Era um homem numa escada americana daquelas em V. Era uma escada alta e ele soprava num cano muito longo, tanto que ela nem podia ver o final. O cano apontava pro céu e a cada vez que ele soprava, fazendo um barulho engraçado, a noite ficava mais escura – ou assim parecia à moça. Apesar da cara de rabugento do homem, ela se aproximou:
- O que o senhor está fazendo?
- Estou apagando as estrelas – grunhiu.
A resposta espantou-a, mas lembrou-se da sensação que teve de que os sopros dele deixavam a noite mais escura. Ergueu a cabeça e comprovou que os pontinhos lá em cima se apagavam a cada sopro.

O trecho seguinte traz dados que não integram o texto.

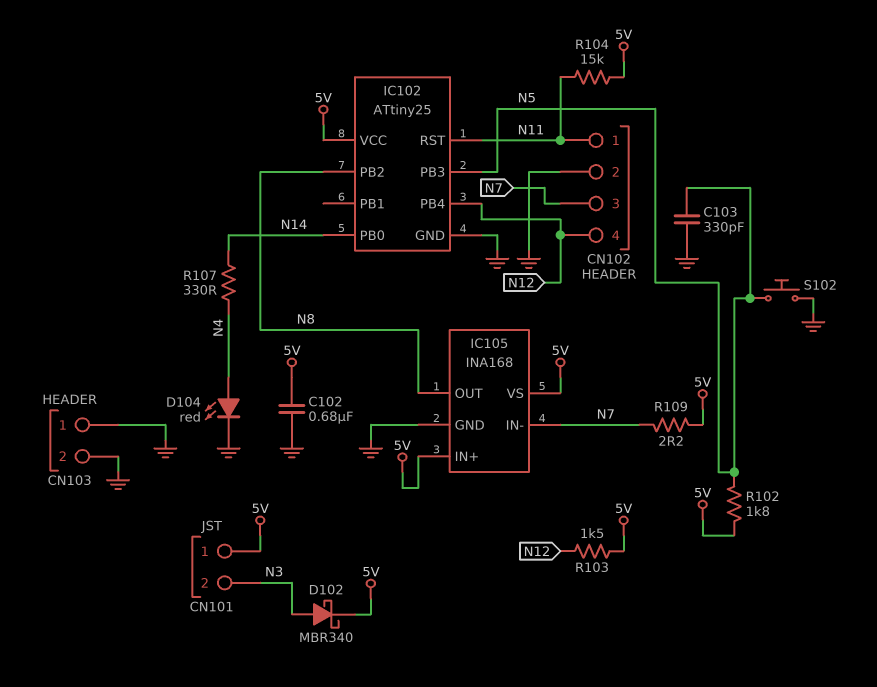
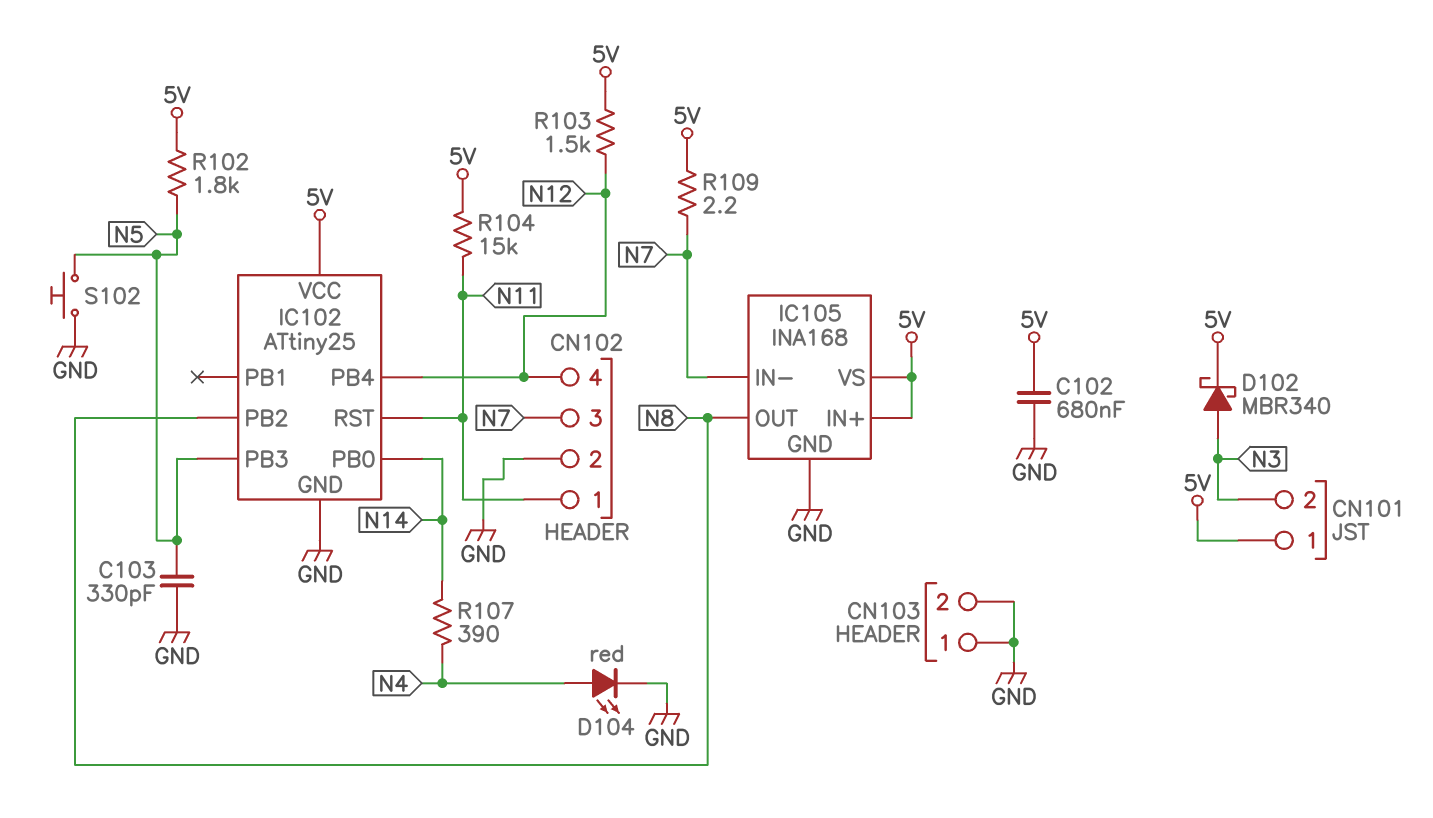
R107: 330 (N4, N14) -> 390 (N4, N14)

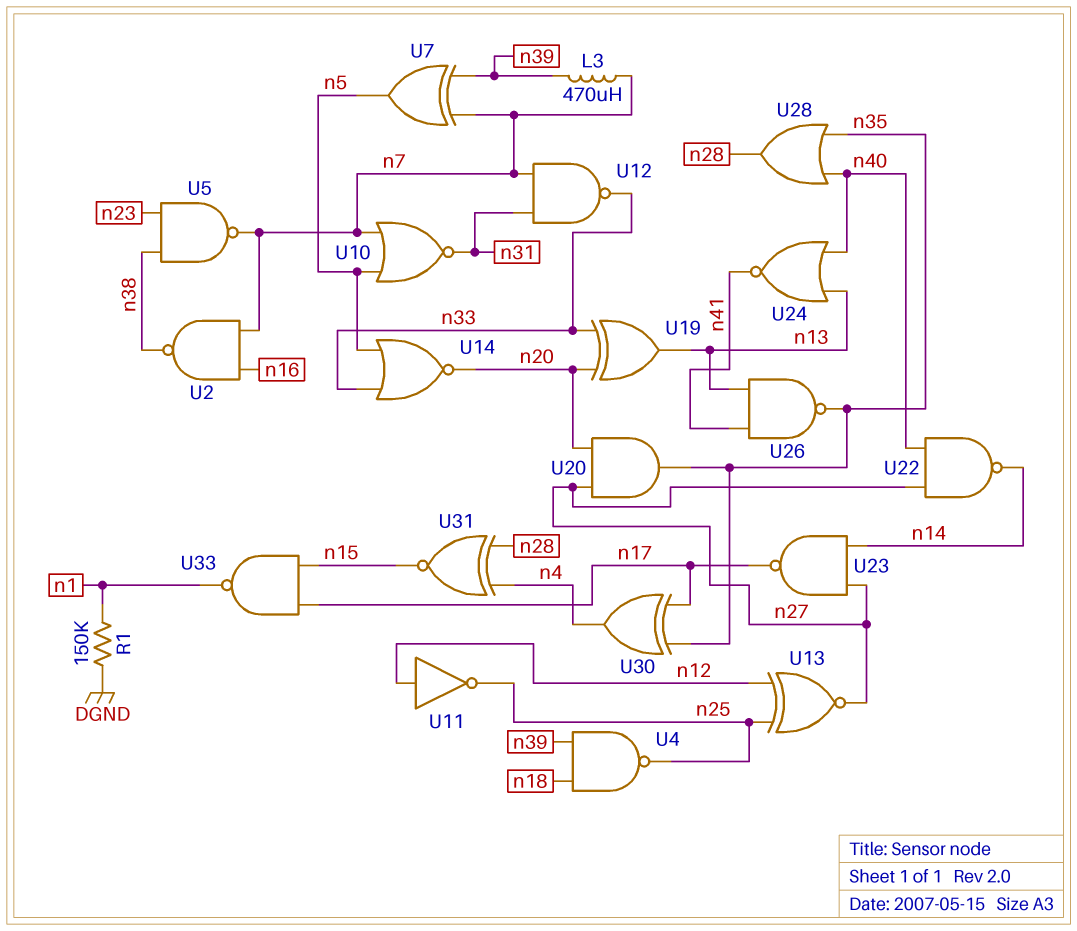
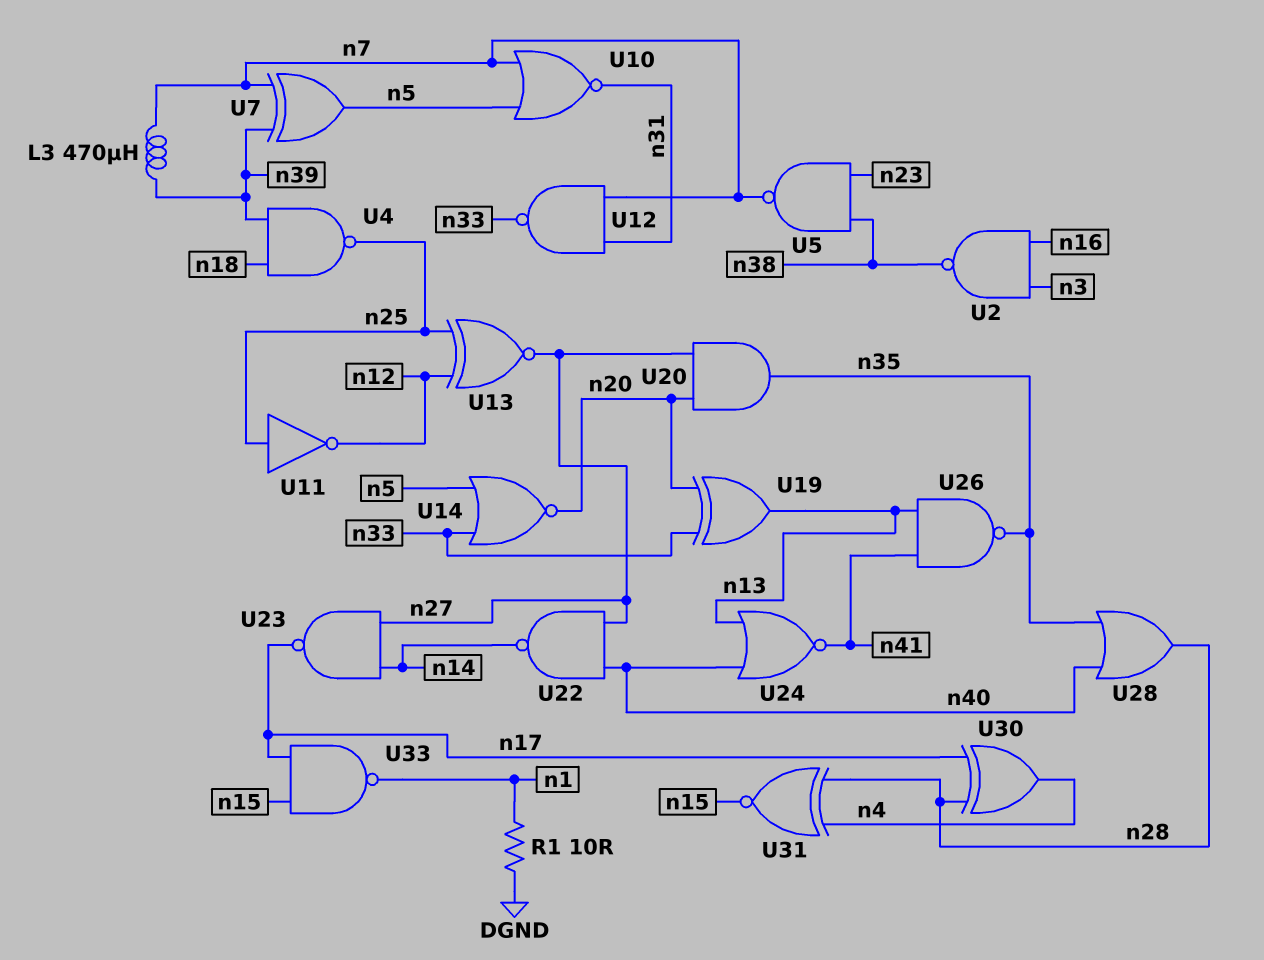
R1: 150k (DGND, n1) -> 10 (DGND, n1)
U2: NAND (in n7, in n16, out n38) -> NAND (in n3, in n16, out n38)
U11: NOT (in n12, out n25) -> NOT (in n25, out n12)
U30: XOR (in n17, in n35, out n4) -> XOR (in n17, in n28, out n4)

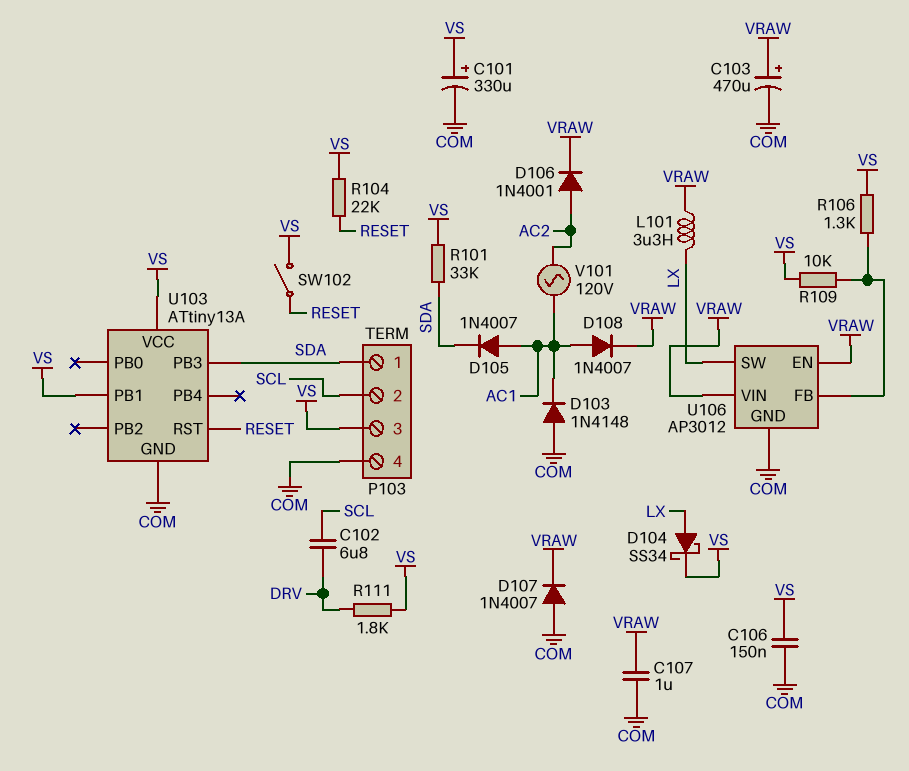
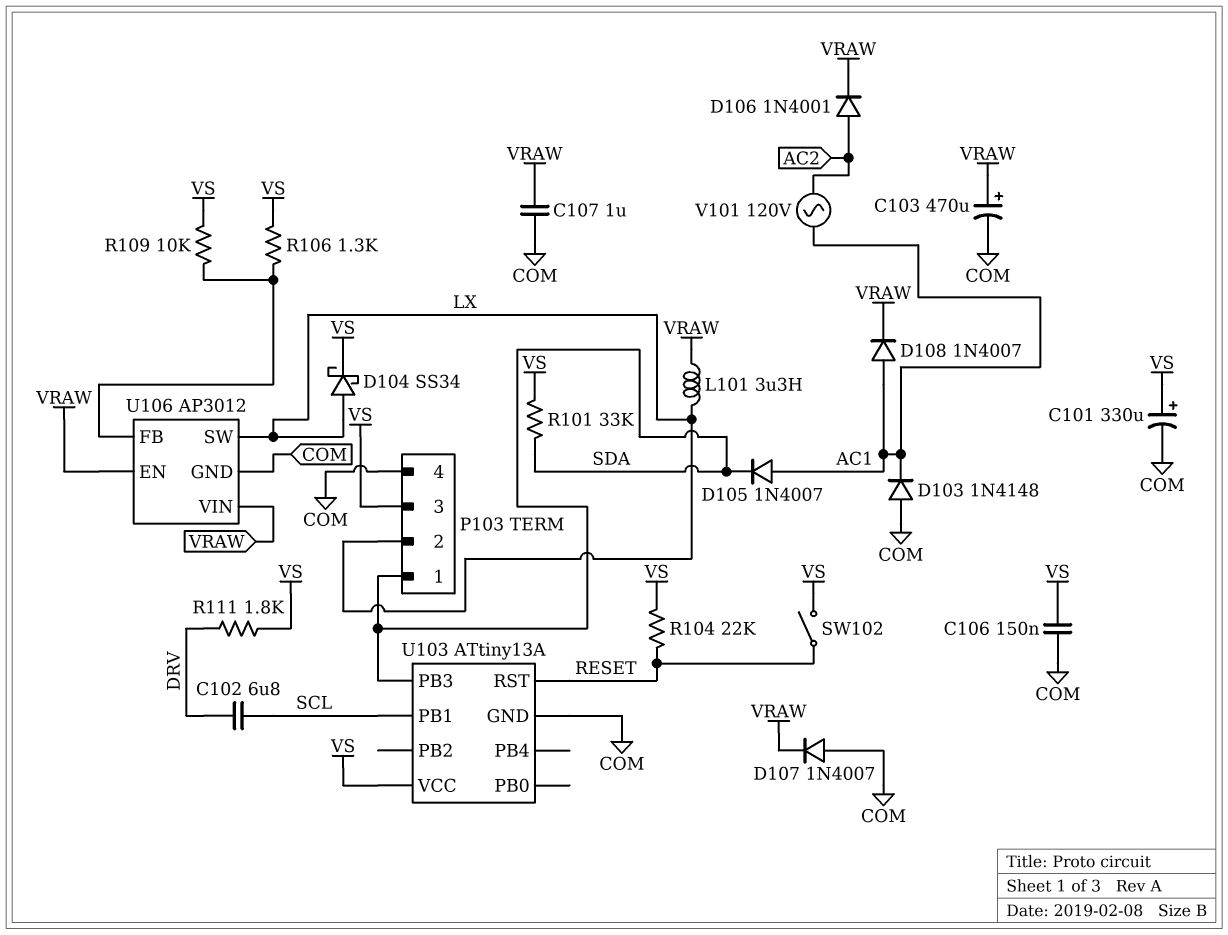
P103 pin 2: SCL -> LX
U103 pin PB1: VS -> SCL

- Mas por que o senhor quer apagar as estrelas?
- Elas me incomodam – respondeu, impaciente – A claridade delas, quero dizer. Não me deixam dormir em paz.
- As estrelas clareiam a noite! Elas nos guiam!
- Clareiam demais. E se você precisa de guia, arranje uma bússola.
- E você quer apagar todas?
- Evidentemente! Venho desde o começo da estrada até aqui e todas as noites monto acampamento. Eu praticamente não tenho descansado. Trabalho muito pelo bem de todos.
- De todos? Como assim? Quem lhe deu esse direito?
- Minha filha, sou um homem de negócios! Tenho dinheiro e tenho sono e meu sono vale ouro. Isso me deu o direito. Então pare de me perturbar e deixe-me trabalhar em paz. O mundo será bem melhor sem esses vaga-lumes gigantes.
Assustada, a moça foi embora. Assustada e entristecida. Como alguém podia ter uma idéia daquelas? Ela correu, queria se afastar daquele homem que fabricava trevas. Quando já estava arfante, reparou que a noite tornava a clarear. Coisa estranha! O homem não disse que já havia passado por ali? Andou mais e escutou uma voz cantando.
Era uma mulher sentada no tear. A viajante dessa vez, por algum motivo, não sentiu medo (talvez porque canções sejam bem mais atrativas que resmungos). Aproximou-se. Tinha o rosto cansado e as mãos calejadas, mas era tão bela... estava sentada em um tear fiando... fiando... luz? Tecia um fio dourado que se enrolava em uma bola e subia, subia, subia, até alcançar o céu.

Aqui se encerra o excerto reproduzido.